Now this cube was not terribly popular among the online magic community as far as I can tell, but I rather enjoyed it for the brief time it was around and so did several friends. I dug being able to jam a bunch of cool flavourful creatures into play, and I got “good” at the format such that I could basically draft it infinitely.

However as much as flavourfully I enjoyed it, this cube had some big problems. The size of the cube was small, meaning that every card showed up every time, which accentuated all the other problems I’m about to mention.

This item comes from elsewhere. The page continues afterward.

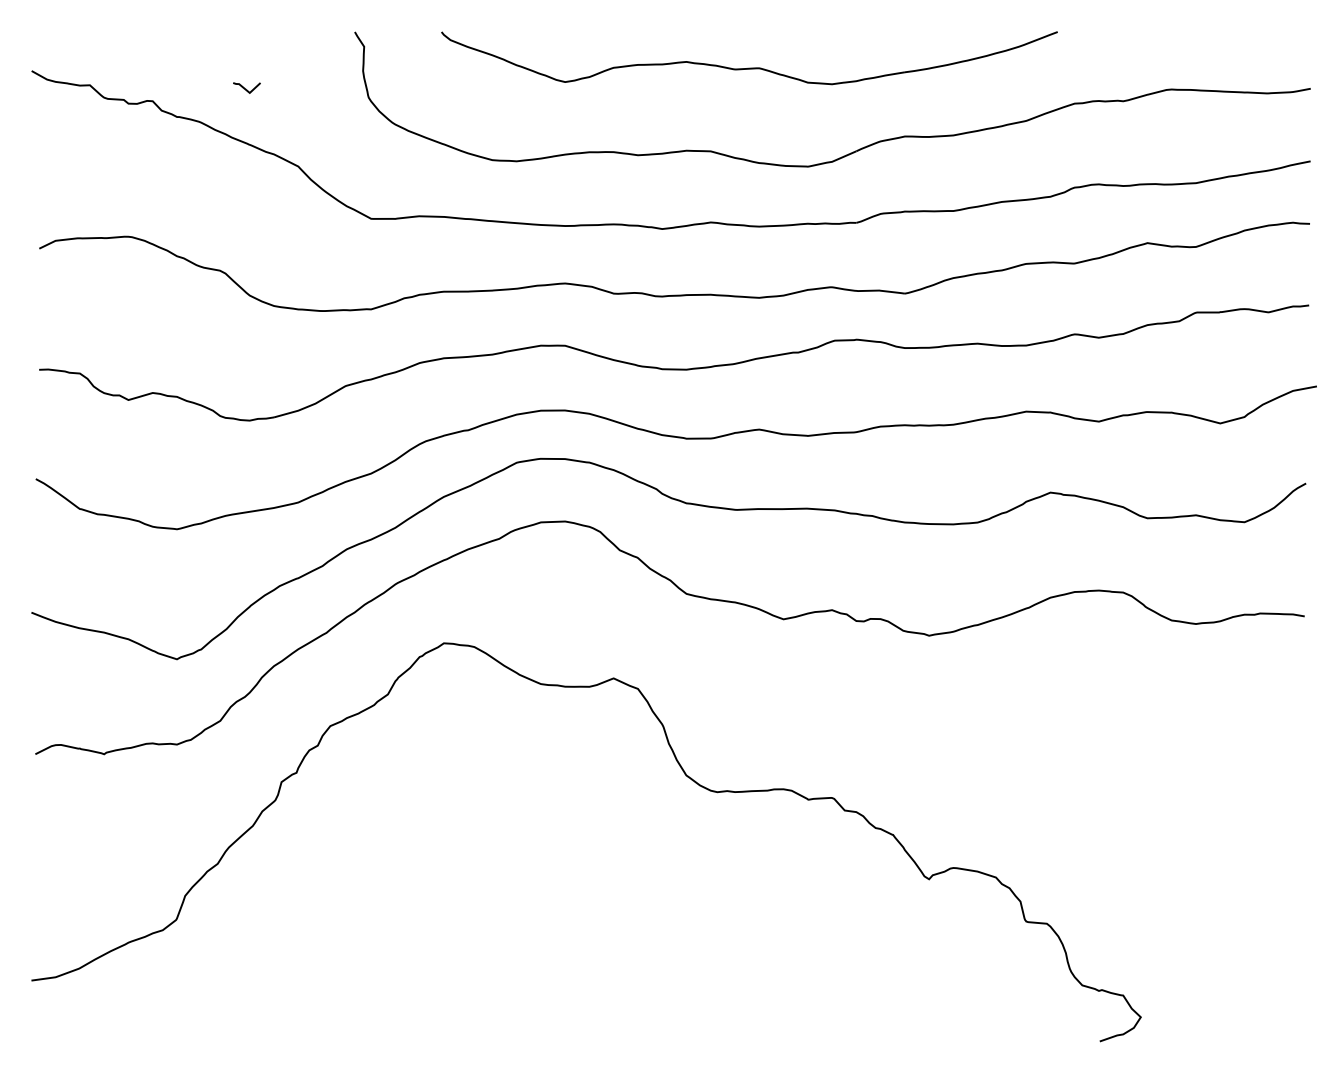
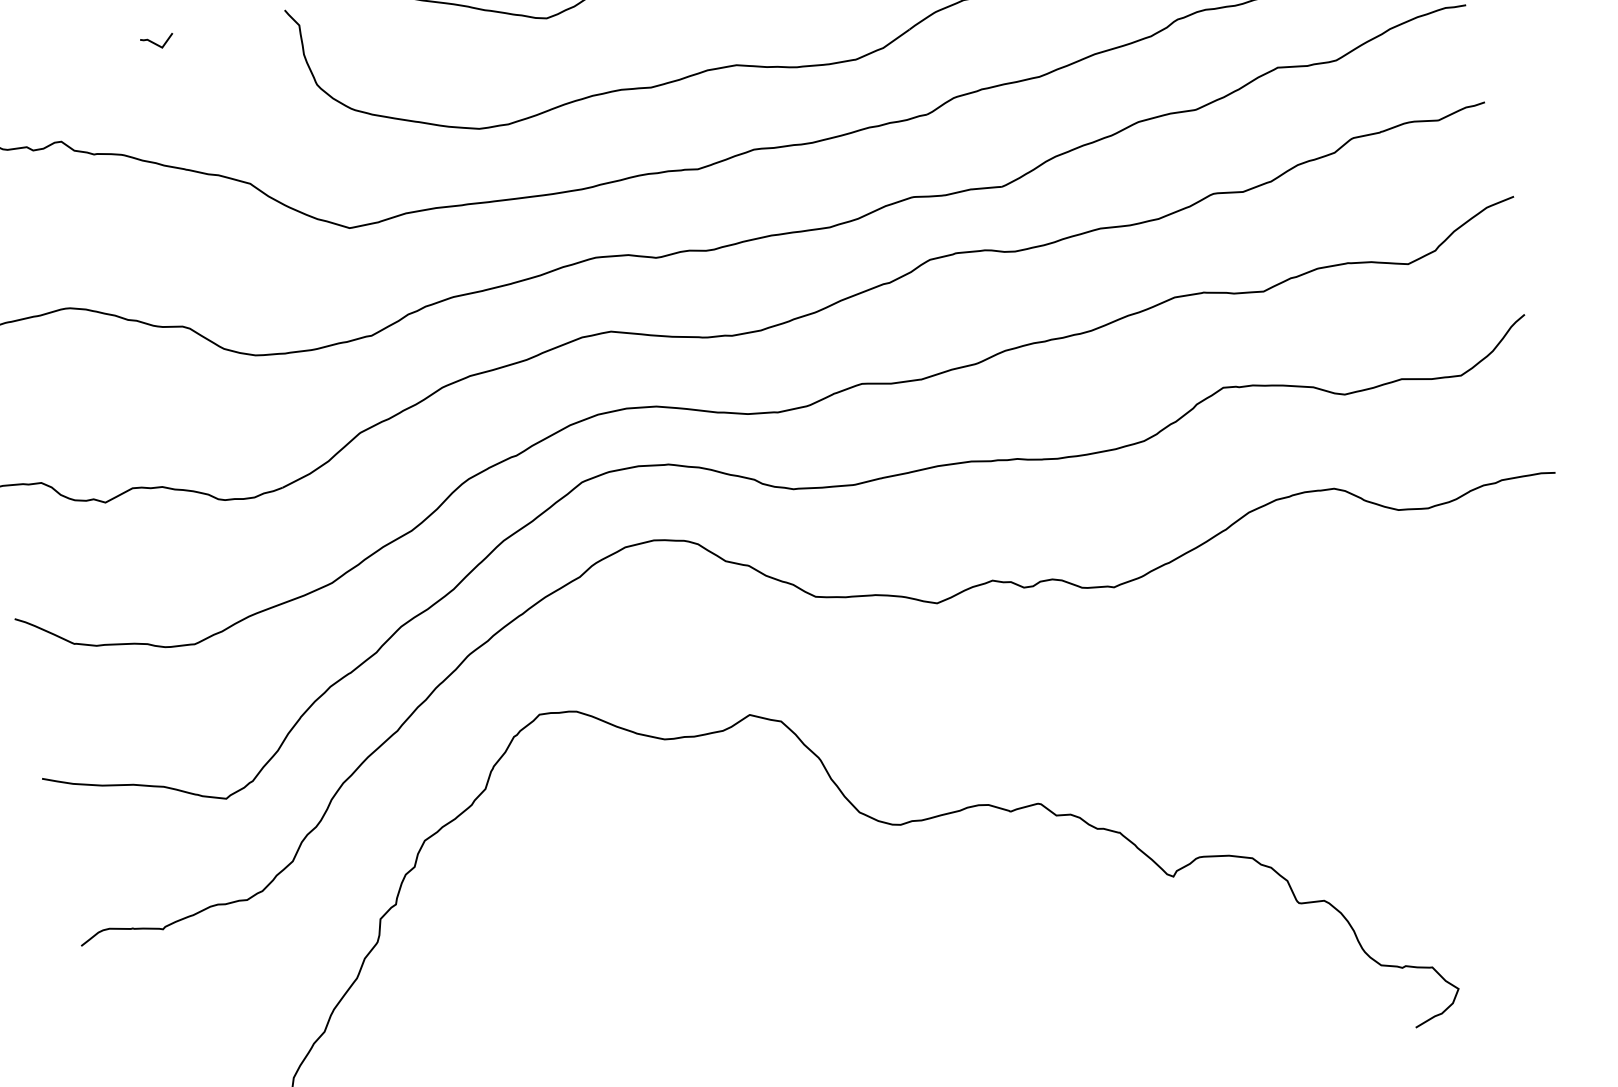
curve: (245, 88) -> (156, 43), moved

Certain cards were just far and away more powerful than anything else you could hope to do. Maelstrom Wanderer was chief offender for this, instantly winning the game basically every time it was cast regardless of board position. It was such that whatever you were drafting, you should take it and splash it if need be. The slow nature of the format meant that you rarely didn’t get to cast it if you built your deck right. Thraximundar was also unreal, Cruel Ultimatum was harder to cast if you got it late, but along the same lines, it was an easy way to just end whatever interesting exchanges you were having. If battle-cruiser Magic involves a back and forth, with big spells acting as artillery launched at each other until one person is defeated, Legendary cube had a few too many nukes, and someone would have them *every* draft.

In some ways this power disparity is actually more egregious than having say, three Moxes in your cube. While they provide powerful effects in the early game, you wouldn’t always have them in your opening hand, and drawing them later on they’re similar to a land. Having unbeatable game-enders in a slow format means losing to them in basically inevitable.

Due to the ‘Legendary only’ constraint, most types of decks couldn’t exist. You could barely scrape together enough cheap creatures to actually be an aggressive deck. There were basically no ‘build-around-me’ cards. Due to the prevalence of high cost multi-colour cards you basically could never have a mono-colour deck even if you wanted to. Why be 1 or 2 colours when all the best cards were 3? Thus decks felt homogeneous, typically all ending up as 3-5 colour piles. Now I like multi-colour durdle decks fine, but since the pool was so small, there was never a chance to do anything else.

Lessons learned: Having a large cube automatically mitigates ‘best deck’ and ‘unbeatable card’ issues over multiple drafts if I do let something through the metaphorical power level net. Don’t have an overwhelming amount of gold cards, and make sure to have enough cheap cards that can be used if you want to be proactive in some way.

And So

I’m certainly not saying I’ve made some kind of wonder-cube where everything will be in complete balance, not will everyone appreciate it as much as I do. I feel like it shouldn’t need to be said, but to preempt some people, I’m NOT claiming this is ‘the best way’ to build a cube or anything.

If you’re expecting to see the full list, well, tough! Didn’t I mention I wanted people to be surprised? But the cards I mentioned here or there and cards that people have suggested can give you a nice teaser. I hope those that can will join me to get Narwhal‘d when I next see you.